Melatonin induces apoptosis through biomolecular changes, in SK-LU-1 human lung adenocarcinoma cells.

Abstract

Anti-cancer effects of melatonin (N-acetyl-5-methoxytryptamine, an indole-amine), have been widely reported, however, little has been known, regarding its mechanism(s) of action in lung cancer. Thus, we investigated its induction of apoptosis through biomolecular changes (lipid, protein and nucleic acid/DNA) in the SK-LU-1 human lung cancer cell line. We used Fourier transform infrared (FTIR) microspectroscopy, and conventional methods, to confirm changes in lipid (annexin V/PI staining for membrane alteration), protein (caspase-3/7 protein activity) and DNA (DAPI staining for DNA fragmentation).
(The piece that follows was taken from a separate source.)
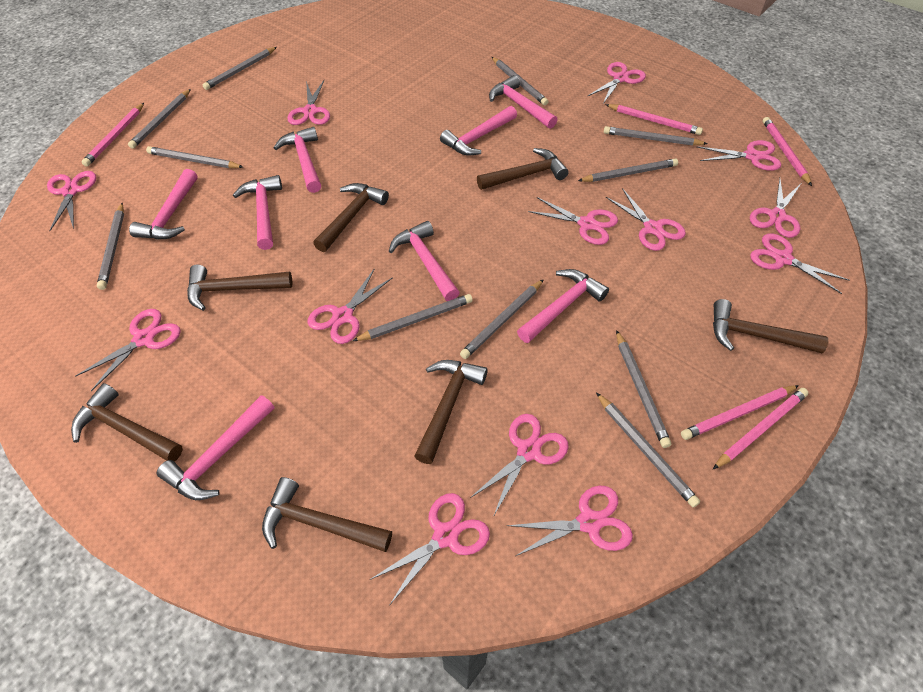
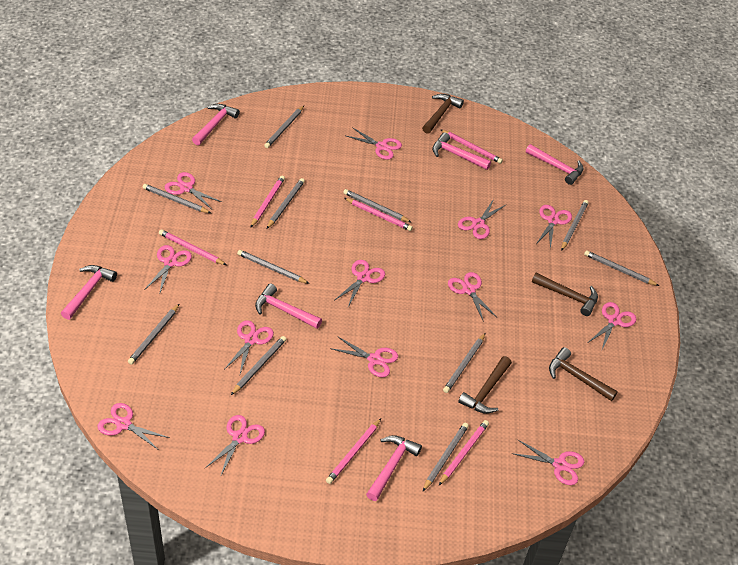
brown hammer: 7 -> 4
pink hammer: 8 -> 6
pink pencil: 5 -> 6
We observed from FTIR data that melatonin increased lipid content and reduced intensity of nucleic acid/DNA, confirmed by annexin V/PI and DAPI respectively. Secondary protein structure at 1656cm(-1) (α-helix) was reduced and peak position of β-sheet structure (1637cm(-1) ) was shifted to lower frequency. Alteration in apoptotic proteins was demonstrated via caspase-3/7 activity induction. High melatonin concentration exerted anti-cancer effects by changing biomolecular structure of lipids, nucleic acids and proteins, supporting its enhancement of apoptotic induction.